Alumni Post: What I’ve Learned About Myself in Treatment

submitted by Grayson

I have learned a lot about myself in treatment so far. I have learned that I have a lot of insecurities about myself and that was a large factor in why I was using drugs. I was using so much because I didn’t want to feel anything at all. I didn’t want to think about if people liked me or didn’t want to be around me, so I would use drugs to drown out those thoughts.

I know that a big reason why I feel like I can’t talk to people and have conversations is because I basically forgot how. I was isolated for so long and didn’t have conversations with people for such a long time that I forgot how to and what to talk about with people.

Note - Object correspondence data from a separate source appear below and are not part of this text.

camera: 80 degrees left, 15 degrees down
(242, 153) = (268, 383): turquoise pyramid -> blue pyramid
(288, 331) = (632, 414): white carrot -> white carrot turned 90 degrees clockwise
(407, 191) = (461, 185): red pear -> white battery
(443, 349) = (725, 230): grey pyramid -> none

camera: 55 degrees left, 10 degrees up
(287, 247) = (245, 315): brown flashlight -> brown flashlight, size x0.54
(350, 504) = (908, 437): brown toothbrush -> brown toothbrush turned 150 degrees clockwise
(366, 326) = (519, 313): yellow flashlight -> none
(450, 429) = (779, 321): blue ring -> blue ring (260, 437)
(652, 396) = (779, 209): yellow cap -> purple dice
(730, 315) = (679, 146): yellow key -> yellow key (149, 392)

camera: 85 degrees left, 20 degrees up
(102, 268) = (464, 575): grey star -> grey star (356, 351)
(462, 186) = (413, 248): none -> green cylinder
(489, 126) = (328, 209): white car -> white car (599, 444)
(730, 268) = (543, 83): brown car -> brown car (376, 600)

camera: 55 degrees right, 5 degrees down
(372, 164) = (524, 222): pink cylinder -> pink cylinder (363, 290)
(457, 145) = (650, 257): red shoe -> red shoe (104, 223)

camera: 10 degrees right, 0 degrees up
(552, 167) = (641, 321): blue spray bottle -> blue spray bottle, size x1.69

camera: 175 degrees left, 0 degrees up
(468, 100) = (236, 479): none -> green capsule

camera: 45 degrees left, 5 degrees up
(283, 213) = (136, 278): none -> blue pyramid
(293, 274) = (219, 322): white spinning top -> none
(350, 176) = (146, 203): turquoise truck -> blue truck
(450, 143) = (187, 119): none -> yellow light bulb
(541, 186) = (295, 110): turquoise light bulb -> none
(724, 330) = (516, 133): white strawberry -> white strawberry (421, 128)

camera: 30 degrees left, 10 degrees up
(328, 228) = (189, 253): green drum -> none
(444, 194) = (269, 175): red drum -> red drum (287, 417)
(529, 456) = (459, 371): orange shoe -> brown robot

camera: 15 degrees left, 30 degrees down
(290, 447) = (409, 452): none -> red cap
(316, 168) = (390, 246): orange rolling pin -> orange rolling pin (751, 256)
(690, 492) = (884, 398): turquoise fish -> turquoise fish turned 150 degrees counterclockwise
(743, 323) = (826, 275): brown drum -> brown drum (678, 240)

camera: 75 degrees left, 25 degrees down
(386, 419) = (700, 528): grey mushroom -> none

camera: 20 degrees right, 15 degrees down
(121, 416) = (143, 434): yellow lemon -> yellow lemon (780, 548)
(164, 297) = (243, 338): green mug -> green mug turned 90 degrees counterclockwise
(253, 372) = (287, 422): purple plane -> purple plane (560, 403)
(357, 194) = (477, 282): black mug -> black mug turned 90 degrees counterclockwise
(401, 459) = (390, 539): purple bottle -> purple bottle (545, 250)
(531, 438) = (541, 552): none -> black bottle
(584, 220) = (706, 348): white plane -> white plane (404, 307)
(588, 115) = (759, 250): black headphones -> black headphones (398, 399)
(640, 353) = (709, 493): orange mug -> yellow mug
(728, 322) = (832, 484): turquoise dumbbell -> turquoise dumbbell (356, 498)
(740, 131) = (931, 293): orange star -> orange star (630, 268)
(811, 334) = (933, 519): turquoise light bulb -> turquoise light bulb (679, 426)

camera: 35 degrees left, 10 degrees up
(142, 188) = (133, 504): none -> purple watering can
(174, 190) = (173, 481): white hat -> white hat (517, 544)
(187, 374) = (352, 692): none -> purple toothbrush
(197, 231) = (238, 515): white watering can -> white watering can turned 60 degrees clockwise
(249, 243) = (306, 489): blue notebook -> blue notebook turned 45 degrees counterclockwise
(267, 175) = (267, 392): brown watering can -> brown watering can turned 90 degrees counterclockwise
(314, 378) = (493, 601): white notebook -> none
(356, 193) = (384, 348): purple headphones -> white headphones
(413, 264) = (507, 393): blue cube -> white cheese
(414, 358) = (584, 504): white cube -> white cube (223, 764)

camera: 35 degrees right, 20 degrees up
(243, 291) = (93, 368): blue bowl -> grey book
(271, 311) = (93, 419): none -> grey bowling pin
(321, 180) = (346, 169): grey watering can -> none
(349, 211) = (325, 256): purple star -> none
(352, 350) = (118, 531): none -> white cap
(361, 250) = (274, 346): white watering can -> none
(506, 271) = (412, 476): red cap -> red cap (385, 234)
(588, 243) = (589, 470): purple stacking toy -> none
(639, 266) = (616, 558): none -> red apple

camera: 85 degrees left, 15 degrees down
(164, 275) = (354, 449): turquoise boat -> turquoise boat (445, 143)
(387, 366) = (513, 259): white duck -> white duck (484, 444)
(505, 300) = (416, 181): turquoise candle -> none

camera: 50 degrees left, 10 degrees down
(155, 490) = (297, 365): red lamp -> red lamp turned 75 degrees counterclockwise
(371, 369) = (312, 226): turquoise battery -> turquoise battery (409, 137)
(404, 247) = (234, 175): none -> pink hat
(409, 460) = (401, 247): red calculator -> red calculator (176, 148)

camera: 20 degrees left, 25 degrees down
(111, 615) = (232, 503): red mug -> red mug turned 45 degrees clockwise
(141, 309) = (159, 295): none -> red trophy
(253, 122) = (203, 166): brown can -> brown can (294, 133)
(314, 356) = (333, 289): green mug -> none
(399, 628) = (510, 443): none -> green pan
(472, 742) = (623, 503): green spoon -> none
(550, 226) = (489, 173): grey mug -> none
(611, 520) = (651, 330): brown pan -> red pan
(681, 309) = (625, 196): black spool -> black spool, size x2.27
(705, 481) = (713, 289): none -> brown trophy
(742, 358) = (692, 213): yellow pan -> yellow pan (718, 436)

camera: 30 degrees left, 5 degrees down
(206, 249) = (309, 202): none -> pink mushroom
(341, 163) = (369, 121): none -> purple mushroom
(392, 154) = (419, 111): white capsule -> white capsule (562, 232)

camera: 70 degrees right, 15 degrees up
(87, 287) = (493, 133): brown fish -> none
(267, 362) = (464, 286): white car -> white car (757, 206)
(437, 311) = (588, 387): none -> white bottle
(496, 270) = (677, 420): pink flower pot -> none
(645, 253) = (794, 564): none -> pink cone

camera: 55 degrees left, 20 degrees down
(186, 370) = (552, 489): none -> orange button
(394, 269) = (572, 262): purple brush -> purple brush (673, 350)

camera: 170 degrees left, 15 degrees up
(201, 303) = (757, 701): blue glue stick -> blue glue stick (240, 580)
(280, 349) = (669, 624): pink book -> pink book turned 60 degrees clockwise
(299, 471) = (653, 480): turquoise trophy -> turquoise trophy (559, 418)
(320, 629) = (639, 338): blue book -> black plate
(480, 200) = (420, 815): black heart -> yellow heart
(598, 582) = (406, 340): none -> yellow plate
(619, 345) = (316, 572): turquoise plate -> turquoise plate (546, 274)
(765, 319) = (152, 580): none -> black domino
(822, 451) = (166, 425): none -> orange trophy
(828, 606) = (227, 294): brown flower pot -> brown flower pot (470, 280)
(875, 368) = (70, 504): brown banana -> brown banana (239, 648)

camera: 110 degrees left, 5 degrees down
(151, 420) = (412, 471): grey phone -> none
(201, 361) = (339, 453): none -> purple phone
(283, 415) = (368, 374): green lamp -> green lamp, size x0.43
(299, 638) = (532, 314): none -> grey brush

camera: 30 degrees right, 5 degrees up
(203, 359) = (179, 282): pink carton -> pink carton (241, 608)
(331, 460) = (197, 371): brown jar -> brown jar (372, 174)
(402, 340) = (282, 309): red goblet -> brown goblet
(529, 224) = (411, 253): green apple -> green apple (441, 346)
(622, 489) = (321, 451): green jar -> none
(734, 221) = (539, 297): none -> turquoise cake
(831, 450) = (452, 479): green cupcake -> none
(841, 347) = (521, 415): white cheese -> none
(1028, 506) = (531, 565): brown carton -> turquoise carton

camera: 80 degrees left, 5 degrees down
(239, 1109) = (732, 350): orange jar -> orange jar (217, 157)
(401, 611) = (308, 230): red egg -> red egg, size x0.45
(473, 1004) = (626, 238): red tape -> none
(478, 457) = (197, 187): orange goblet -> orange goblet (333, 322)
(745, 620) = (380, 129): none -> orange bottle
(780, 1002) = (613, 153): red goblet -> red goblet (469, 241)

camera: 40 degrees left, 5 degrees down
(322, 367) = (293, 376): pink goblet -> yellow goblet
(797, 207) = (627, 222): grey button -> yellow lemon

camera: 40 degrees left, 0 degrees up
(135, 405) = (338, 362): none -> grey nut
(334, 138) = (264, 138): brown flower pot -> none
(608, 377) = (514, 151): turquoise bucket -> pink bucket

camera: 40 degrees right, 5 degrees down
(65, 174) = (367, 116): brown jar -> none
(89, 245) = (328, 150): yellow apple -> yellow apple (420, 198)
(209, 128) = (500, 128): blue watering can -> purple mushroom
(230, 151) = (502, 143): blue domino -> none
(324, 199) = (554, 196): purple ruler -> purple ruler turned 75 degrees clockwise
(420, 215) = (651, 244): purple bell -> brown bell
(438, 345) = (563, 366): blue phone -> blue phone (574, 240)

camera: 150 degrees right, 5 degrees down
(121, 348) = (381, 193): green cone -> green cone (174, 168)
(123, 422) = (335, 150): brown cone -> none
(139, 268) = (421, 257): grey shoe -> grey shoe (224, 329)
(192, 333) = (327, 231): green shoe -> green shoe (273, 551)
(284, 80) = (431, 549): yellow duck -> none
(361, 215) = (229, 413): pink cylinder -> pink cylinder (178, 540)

But what I’m realizing now that I’ve been sober and in treatment is that it’s really not that hard to talk to people and to meet new people. I have also learned that there is a lot to like about me, which I haven’t thought of in a long time, and it feels good.

I have seen how fun life can be while being sober. I have not thought in a long time that I would go a day without using, but that has changed. I see how drugs have affected me physically. I never really thought that I looked any different because of drugs or while I’m on drugs. But I can now see how much of an effect it had on me physically. Since the day I got here, my face has changed a lot. I see the picture they took of me on my first day, and I look so much healthier now that I’m sober. Also my attitude has changed a lot since I’ve been sober. I think much more highly of myself, my ability to talk to others, my ability to talk in front of groups, and the way I look at myself. I do not plan to ever use drugs again in my life. I have realized that I have such a strong addictive personality, and when I use once I won’t stop.

This place has had a great impact on my life and the way I look at life. I have realized that life can be an awesome experience when sober, much better than when using. I want to continue the way I think about myself and my outlook on life.